The current app was optimized for development time, just so I could get a prototype working at least for my own use as quickly as possible.
I think they mainly want to prevent people from competing with them; I'm not sure if they care too much about charging you money for it (I guess they probably would if you were making a lot of money).
Also, thanks for your work on Mopidy!
I still subscribe to Spotify but for anything I love I buy the vinyl/flac copy and store it on my Roon server at home.
edit: so after a quick search for "what is smoothing in machine learning", I think I'm doing something similar, though basic, already. Basically each value in the matrix is a tuple of (completions + j, skips + k), where j and k are constants. e.g. "In listening sessions where A was completed, B was completed 3 times and skipped 4 times." But if j and k are 2, then the effective values would be (5, 6). I got this idea from my bayesian textbook.
In addition, Spotify's algorithms have the significant constraint of needing to optimize profit, and not all tracks they have are worth the same amount (that's what someone told me, anyway).

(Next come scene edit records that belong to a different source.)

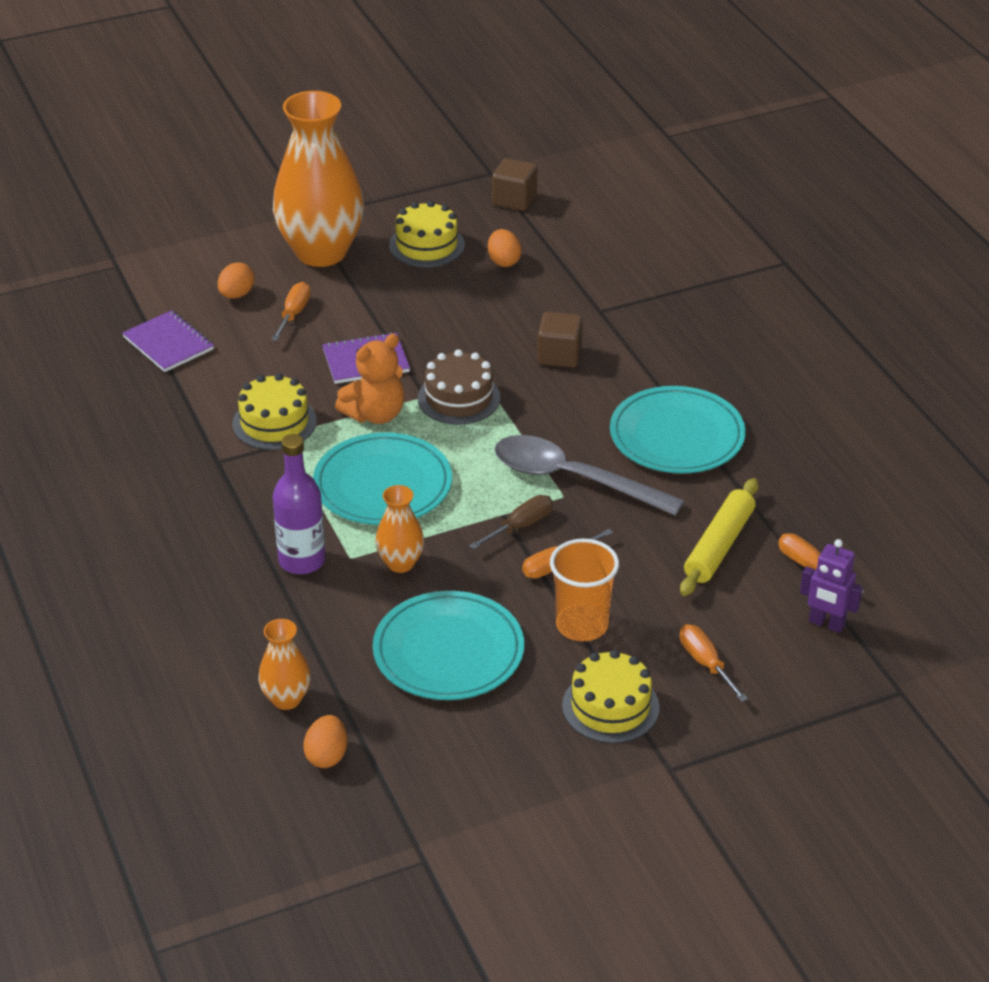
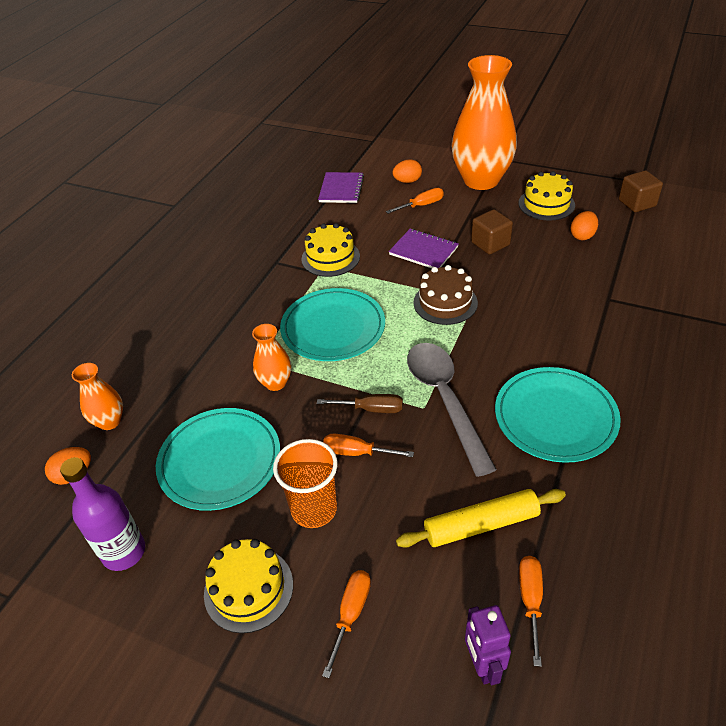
camera: 50 degrees right, 5 degrees up
(302, 561) = (233, 344): purple bottle -> purple bottle (124, 552)
(375, 414) = (386, 284): orange teddy bear -> none
(559, 355) = (543, 312): brown cube -> brown cube (490, 243)

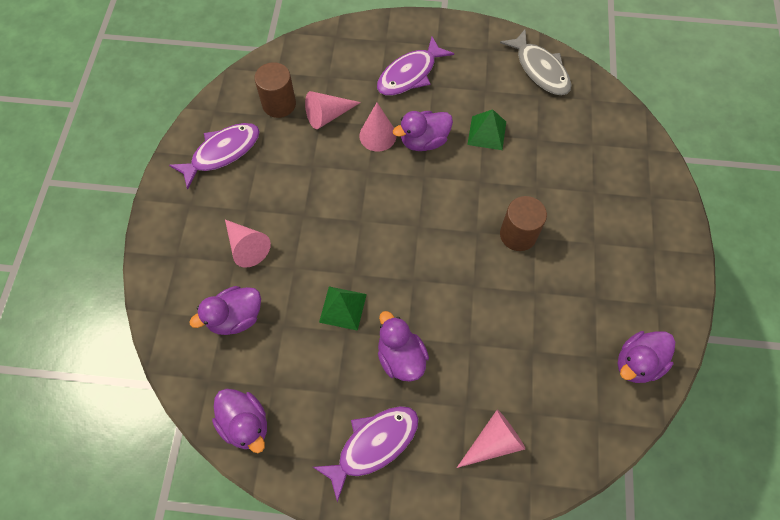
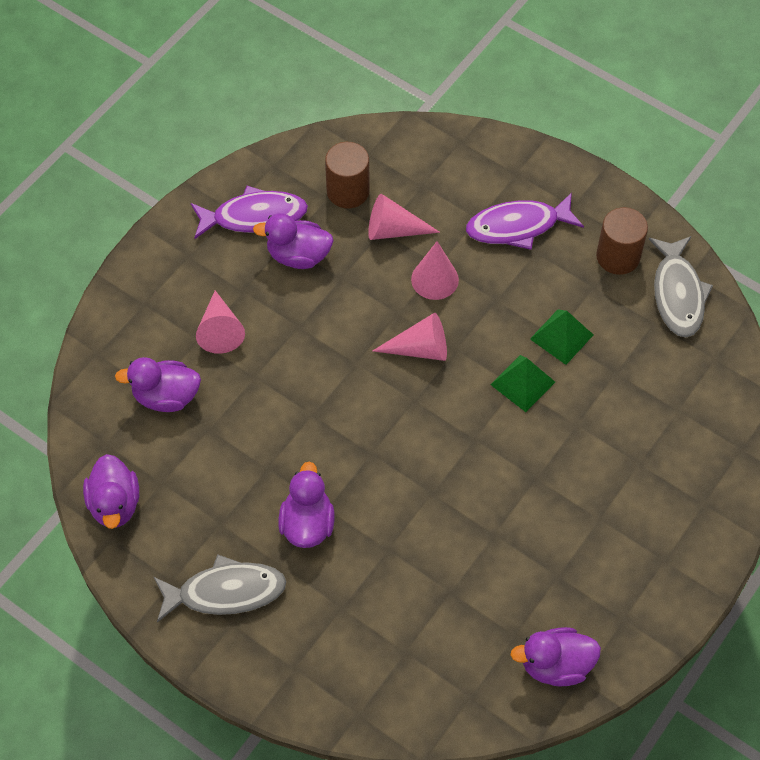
camera: 30 degrees right, 5 degrees down
(343, 308) = (279, 443): green pyramid -> green pyramid (522, 383)
(373, 445) = (225, 592): purple fish -> grey fish
(424, 141) = (482, 311): purple duck -> purple duck (298, 256)
(493, 442) = (347, 655): pink cone -> pink cone (420, 349)
(518, 234) = (518, 465): brown cylinder -> brown cylinder (618, 256)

Also, sometimes algorithms rely too much on explicit feedback like thumbs up/down rather than implicit feedback (like skips). Deezer's "Flow" feature is an example. The way you use it is basically the same as for Lagukan, but from reading reddit posts about it, it apparently just doesn't work very well. There was even a comment from a Deezer employee saying that it won't respond to skips; you have to use thumbs up/down to make it adapt.
Implicit feedback can be more messy to work with, but it's much more plentiful (and useful, if you use it correctly).
My listening is very eclectic though and highly dependent on current mood so I'll be following your project closely.
Also, if you sign up for an auth token on this page (https://lagukan.com/docs/), I'll send you periodic updates as the project progresses.
Is it something you can use in your model?
(Actually, it already contains a hierarchical model like this, but it's used for adapting to the user's current mood, not for recommending new music)
If you've got a spotify premium account, it'll use spotify's recommendation API to occasionally mix in new songs based on your current listening session. Presumably their API uses objective metrics.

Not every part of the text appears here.